In the first chapter, you were acquainted with some rudimentary concepts regarding data processing, clustering, and classification. This chapter is dedicated to the creation and maintenance of a flexible end-to-end workflow to train and classify data. The first section of the chapter introduces a data-centric (functional) approach to create number-crunching applications.
You will learn how to:
- Apply the concept of monadic design to create dynamic workflows
- Leverage some of Scala's advanced patterns, such as the cake pattern, to build portable computational workflows
- Take into account the bias-variance trade-off in selecting a model
- Overcome overfitting in modeling
- Break down data into training, test, and validation sets
- Implement model validation in Scala using precision, recall, and F score
Data is the lifeline of any scientist, and the selection of data providers is critical in developing or evaluating any statistical inference or machine learning algorithm.
We briefly introduced the concept of a model in the Model categorization section in Chapter 1, Getting Started.
What constitutes a model? Wikipedia provides a reasonably good definition of a model as understood by scientists [2:1]:
A scientific model seeks to represent empirical objects, phenomena, and physical processes in a logical and objective way.
…
Models that are rendered in software allow scientists to leverage computational power to simulate, visualize, manipulate and gain intuition about the entity, phenomenon or process being represented.
In statistics and the probabilistic theory, a model describes data that one might observe from a system to express any form of uncertainty and noise. A model allows us to infer rules, make predictions, and learn from data.
A model is composed of features, also known as attributes or variables, and a set of relation between those features. For instance, the model represented by the function f(x, y) = x.sin(2y) has two features, x and y, and a relation, f. Those two features are assumed to be independent. If the model is subject to a constraint such as f(x, y) < 20, then the conditional independence is no longer valid.

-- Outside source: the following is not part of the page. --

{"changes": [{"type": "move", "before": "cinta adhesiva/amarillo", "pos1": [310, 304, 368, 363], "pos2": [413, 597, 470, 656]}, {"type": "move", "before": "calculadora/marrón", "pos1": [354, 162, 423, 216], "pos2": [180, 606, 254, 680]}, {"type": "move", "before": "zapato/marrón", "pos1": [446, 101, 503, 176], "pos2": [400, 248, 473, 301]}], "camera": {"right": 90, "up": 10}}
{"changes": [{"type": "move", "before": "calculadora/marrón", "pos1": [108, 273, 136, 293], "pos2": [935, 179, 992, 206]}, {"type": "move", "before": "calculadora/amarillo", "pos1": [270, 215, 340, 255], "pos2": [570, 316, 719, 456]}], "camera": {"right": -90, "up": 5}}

An astute Scala programmer would associate a model to a monoid for which the set is a group of observations and the operator is the function implementing the model.
Models come in a variety of shapes and forms:
- Parametric: This consists of functions and equations (for example, y = sin(2t + w))
- Differential: This consists of ordinary and partial differential equations (for example, dy = 2x.dx)
- Probabilistic: This consists of probability distributions (for example, p(x|c) = exp (k.logx – x)/x!)
- Graphical: This consists of graphs that abstract out the conditional independence between variables (for example, p(x,y|c) = p(x|c).p(y|c))
- Directed graphs: This consists of temporal and spatial relationships (for example, a scheduler)
- Numerical method: This consists of computational methods such as finite difference, finite elements, or Newton-Raphson
- Chemistry: This consists of formula and components (for example, H2O, Fe + C12 = FeC13, and so on)
- Taxonomy: This consists of a semantic definition and relationship of concepts (for example, APG/Eudicots/Rosids/Huaceae/Malvales)
- Grammar and lexicon: This consists of a syntactic representation of documents (for example, the Scala programming language)
- Inference logic: This consists of rules (for example, IF (stock vol > 1.5 * average) AND rsi > 80 THEN …)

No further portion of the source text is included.